Jeannie Raharimampionona has dedicated her life to conserving the flora of her native Madagascar. With more than half of plant species facing extinction in Madagascar, some may find the never-ending work to save them to be too daunting. But Raharimampionona can’t imagine doing anything else.
“Sometimes I think of each plant species as a gorgeous, fascinating and unique work of art in an art museum that is on fire. I am one of the curators and it is my job and privilege to try to save these treasures from the flames and take it somewhere safe. Who wouldn’t do that?”
Jeannie Raharimampionona
Recently, the National Geographic Society recognized Raharimampionona for her conservation work in Madagascar by honoring her with the 2020 Buffett Award for Leadership in Conservation. The prestigious NGS Buffet Award celebrates unsung conservation heroes working in the field. Only two awards are given each year: one for achievement in Latin America, and one for achievement in Africa.
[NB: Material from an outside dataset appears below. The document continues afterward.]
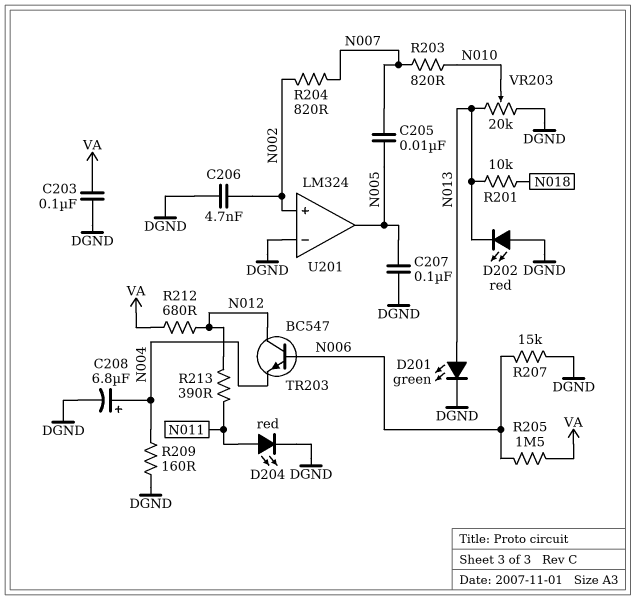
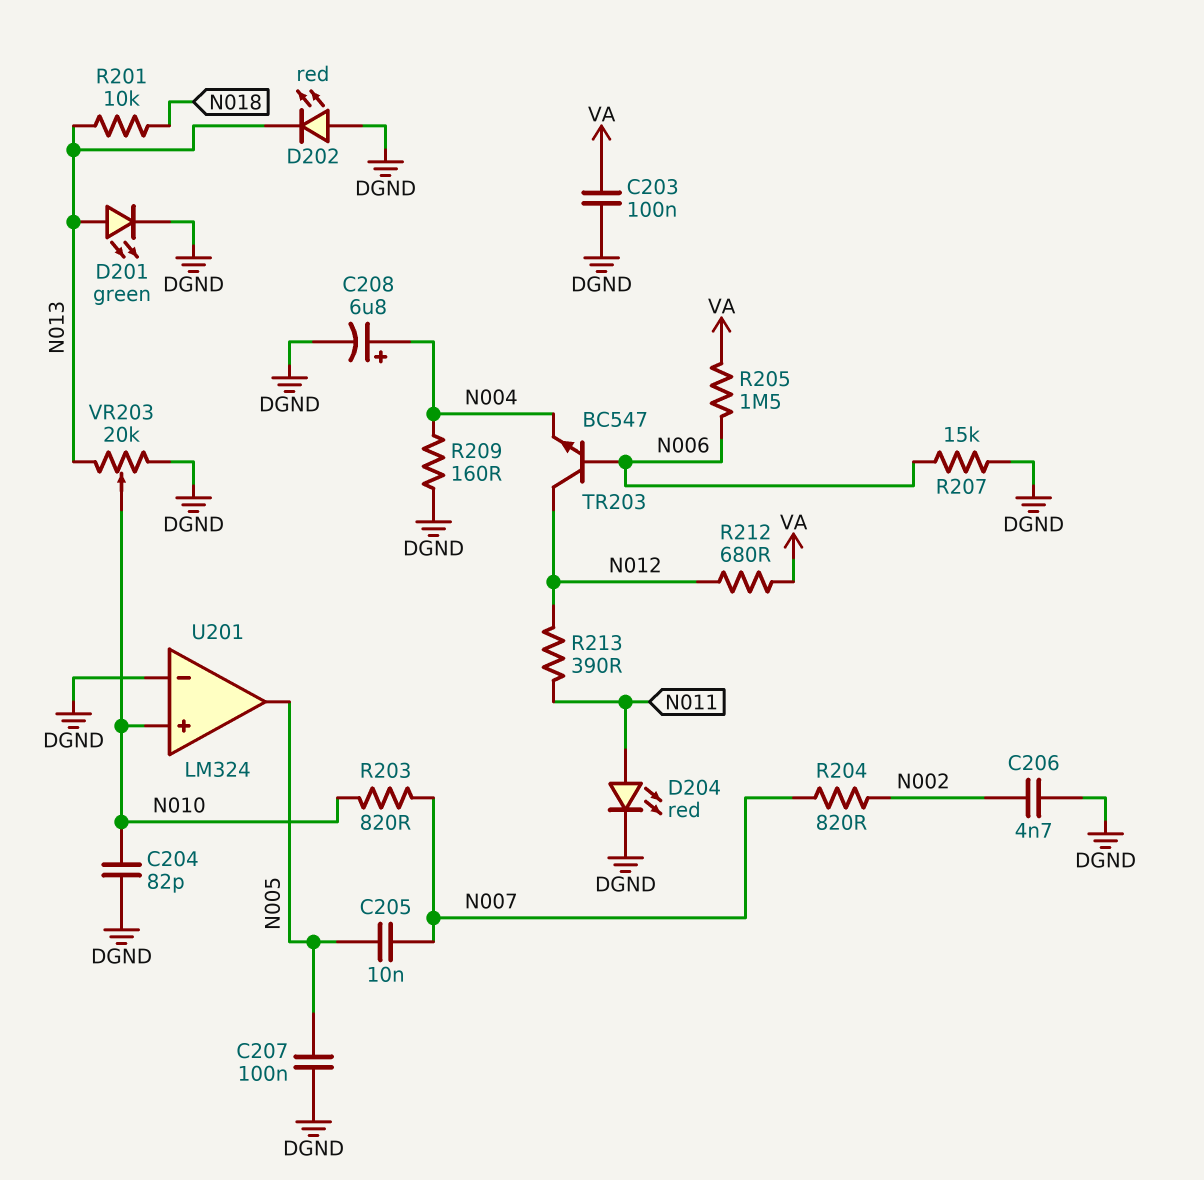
C204: none -> 82pF (DGND, N010)
U201 pin in+: N002 -> N010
Raharimampionona was shocked to hear she was receiving the award — she had to read the message several times to make sure it was real — but Madagascar Curator Chris Birkinshaw thinks it an apt recognition of her commitment to conservation.
“Jeannie has tasked herself with doing whatever she can do to conserve the Malagasy flora — a flora that she loves dearly,” Birkinshaw wrote in his nomination.
A native of Highland Madagascar, Raharimampionona joined the Garden’s Madagascar program in 1999. The Garden was the first institution to push young Malagasy people into botany careers in Madagascar, she explains. As she and her peers spent more time in the forests studying plants, it quickly became clear how devastating deforestation was to the country’s native flora. At the time, only large NGOs were working on conservation and Malagasy people weren’t part of that work. She — and her peers — decided to change that.
Using Tropicos and other tools, Raharimampionona’s team identified 80 priority areas for plant conservation. This was a shift from the first series of protected sites in Madagascar that focused on fauna, and in particular lemurs, without considering flora.
Just as they were finishing their analysis, the Madagascar government committed to widely expand the country’s protected area system at the World Parks Congress in Durban, South Africa. The government put out a call for scientists to provide data showing where additional protected areas should be located.
“We jumped on this opportunity,” Raharimampionona says. And, for the first time, botanical importance was considered in identifying protected areas in Madagascar.
Then came the next major challenge — funding and setting up protected sites in the 80 identified areas. The Garden financed 12 of the sites, comprising 64,000 hectares, and Raharimampionona worked to build a team from the ground up to manage those sites.
It was essential to her, and to the Garden, to have Malagasy staff manage those areas. The first protected areas in Madagascar were created by the French during the early colonial period, Raharimampionona explains, and were chosen simply for beauty, with tourism as the end goal. It was time for Malagasy people to choose the priorities.
“It’s very logical,” she says. “As Malagasy, we should have that responsibility for our natural heritage.”
That’s also why it’s also important to have a community-based conservation approach, Raharimampionona adds, rather than having an outside group come in and begin a conservation project without talking to the local community.
“The best way to protect the forest is to involve people living around the protected area. Nothing can be done without their engagement and adoption of the project…it’s about building trust.”
Jeannie Raharimampionona
To start the process, a university-educated staff member is sent to each protected site and asked to organize a team of local people. That can be difficult in rural areas where levels of education may be lower and some job requirements, like writing reports and managing training, require specific skills. To cope with that, Raharimampionona’s team provides training on basic financial systems, management, communication, and other key topics.
Raharimampionona’s team has now grown to include more than 100 people. “She knows the name of everyone,” Birkinshaw says. “She knows their strengths and weaknesses, and, through her own example, she nurtures an ethos of hard work, synergy and total commitment.”
Raharimampionona sees working with that next generation, who she says seem more invested in the environment than previous generations, as essential to Madagascar’s future.
“I hope as they get older, they are able to maintain this commitment,” Raharimampionona says. “If they can, then the future is bright indeed and not only can the decline of nature be slowed, but it can even be reversed.”
The Buffet Award, which comes with a one-time $25,000 award, will allow Raharimampionona to continue to expand the program. Her long-term goals for the program include setting up conservation sites at more of the 80 of the identified areas for plant protection, help the Garden spawn a number of national conservation NGOs, and even seeing the community-based conservation approach becoming a model that could be used worldwide.
“That would be a remarkable legacy for the organization.”